Blogger Bob Lefsetz has some interesting ideas on how the record industry might start thinking about, you know, new business models:

Oh, I guess it's a problem if you believe that the CD must rule forever. But those same execs who feel this way are MARRIED to their giant plasma and LCD TVs. And they don't get just three channels, but HUNDREDS! Why should music be forced to live in the past?

I'm not saying every fan has 40,000 tracks. Just that more people have more music than ever before. And they want to take it with them. And they're not averse to paying for it, AS LONG AS THE PRICE IS REASONABLE!

It's like mobile phones. Imagine if EVERY call was a buck. How many would be made?

Imagine a twelve year old, asking for a phone. NO SARAH, you can't have one! You're gonna bankrupt us! And, if Sarah is LENT one for a sleepover, her parents will spend five minutes telling her NOT TO USE IT! That it's for EMERGENCIES ONLY!

God, the mobile business would be a fraction of what it is now. It would be like…1988. Where the labels are comfortable. Jimmy Iovine can afford dollar a minute mobile calls. He would tell people just to get richer, like him, so they can afford them too!

While Bob's thoughts here apply to the iPod, I think they apply equally to the ringle. Bob is right, people actually want music, they want lots and lots of music. That isn't the problem. The problem is that today's technology enables consumers to listen to more music than ever. In fact, we can listen to music all the time, thanks the iPod and other mobile MP3 players, cell phones with built-in MP3 players, and the inclusion of digital music on almost every notebook and desktop PC on the planet. But the current pricing model that the music industry is addicted to is built for a world where people don't have nearly ubiquitous access to music players. It's built for the world of the phonograph, not the world of digital music.
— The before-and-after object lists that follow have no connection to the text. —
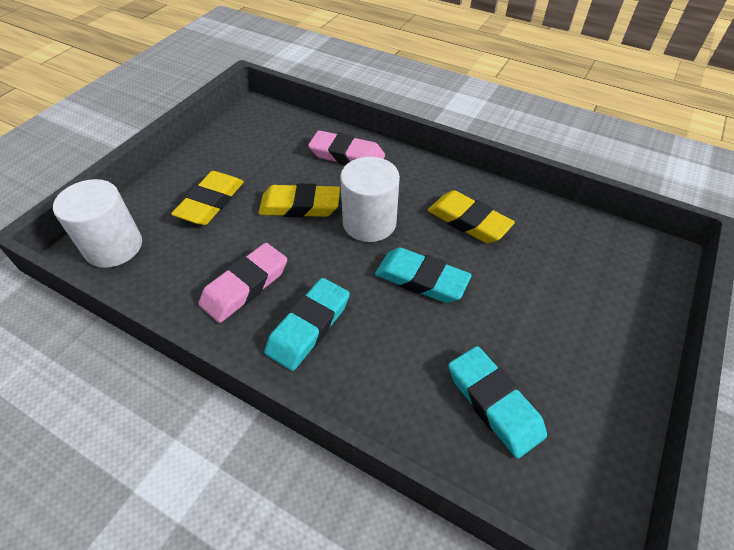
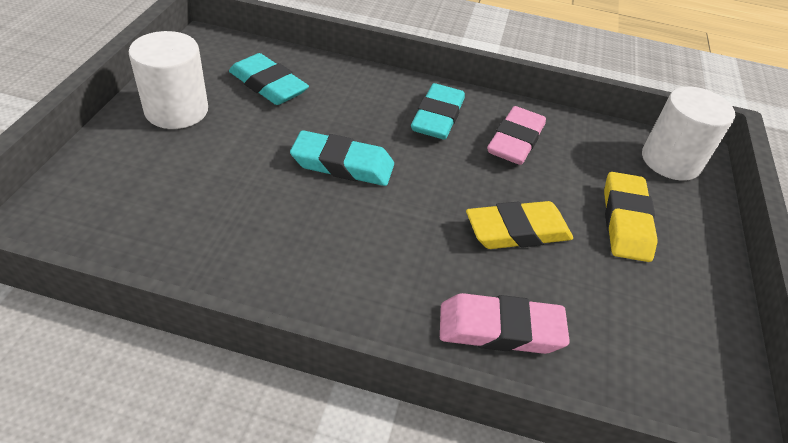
camera: 160 degrees right, 5 degrees down
(369, 223) = (421, 220): white cylinder -> white cylinder (176, 110)
(468, 221) = (292, 239): yellow eraser -> none

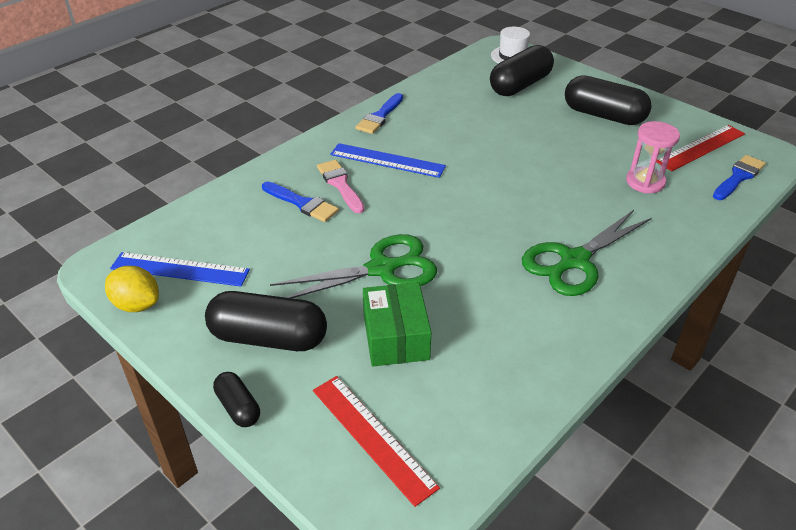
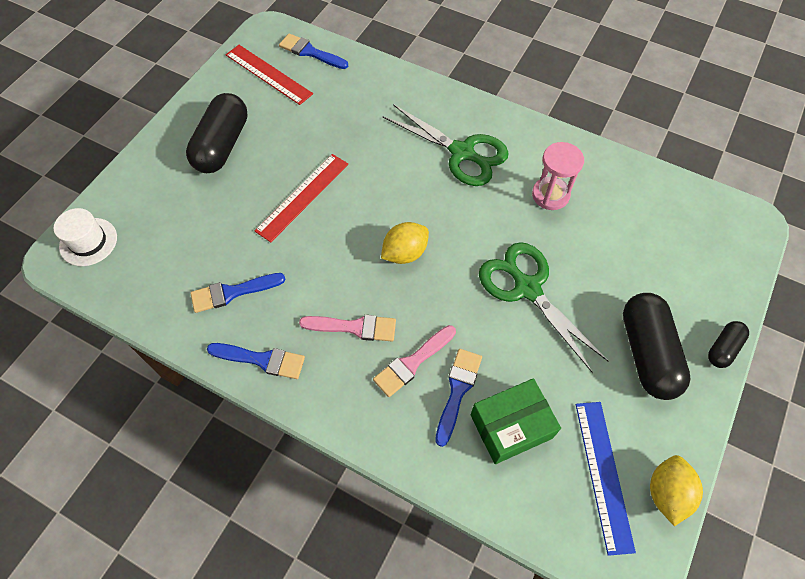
camera: 105 degrees left, 20 degrees up
(372, 437) = (697, 251): red ruler -> red ruler (303, 197)
(387, 160) = (354, 327): blue ruler -> pink brush
(396, 337) = (601, 258): green box -> green box (511, 426)
(444, 109) = (232, 292): none -> blue brush
(452, 198) = (405, 253): none -> yellow lemon
(520, 85) = (165, 224): black capsule -> none
(645, 182) = (335, 111): pink hourglass -> pink hourglass (550, 195)

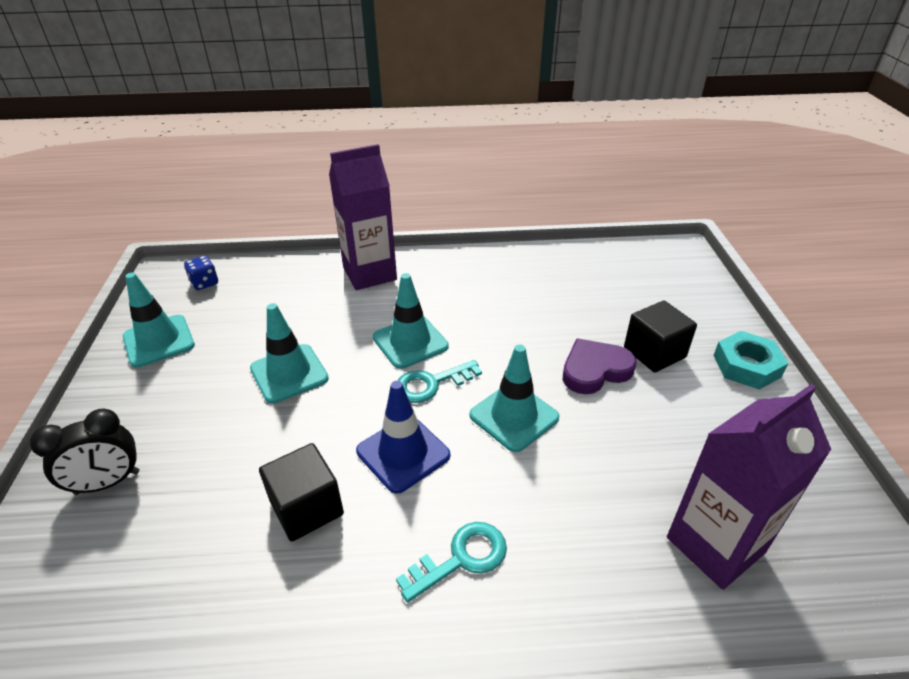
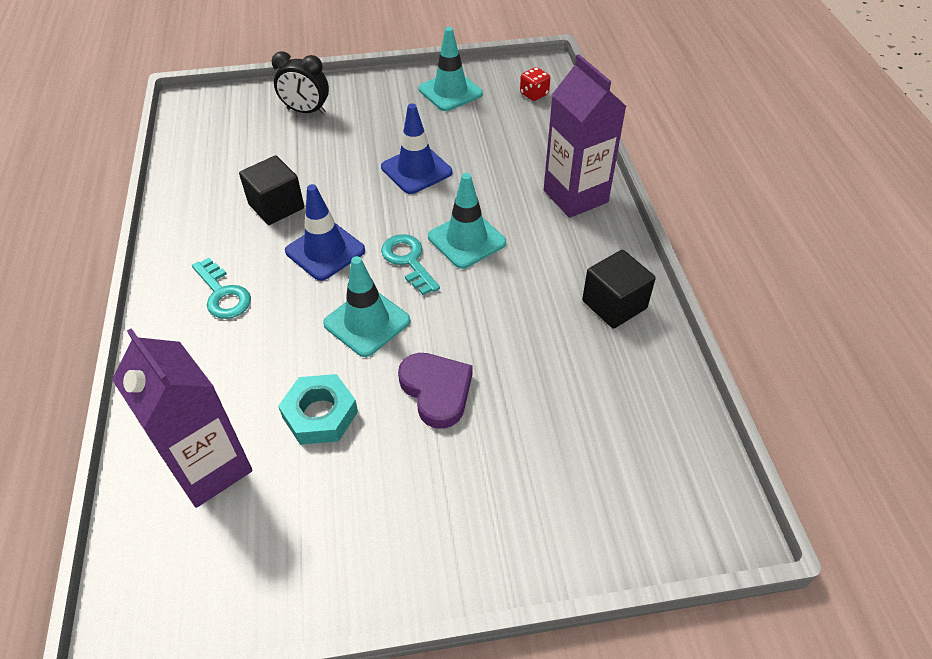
camera: 85 degrees right, 10 degrees up
(107, 483) = (306, 111): black clock -> black clock turned 45 degrees counterclockwise
(204, 283) = (534, 94): blue dice -> red dice
(289, 373) = (416, 170): turquoise traffic cone -> blue traffic cone
(654, 353) = (472, 453): black cube -> black cube (614, 304)
(746, 366) = (456, 556): turquoise nut -> turquoise nut (320, 414)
The key is to push the music industry forward to come up with pricing that allows people to actually afford all of the music that they have the technology to listen to. The industry needs to figure out a way to charge very little for music but sell loads more of it than it currently does. While I think iTunes is a step in this direction, I think it's too expensive.

And frankly, the ringle is not the right step in the right direction. It's a step backwards. Maybe it's a series of steps backwards.

What do you think? Can the music industry evolve? Or will it die while someone else in addition to Apple figures out how to sell music online and make money?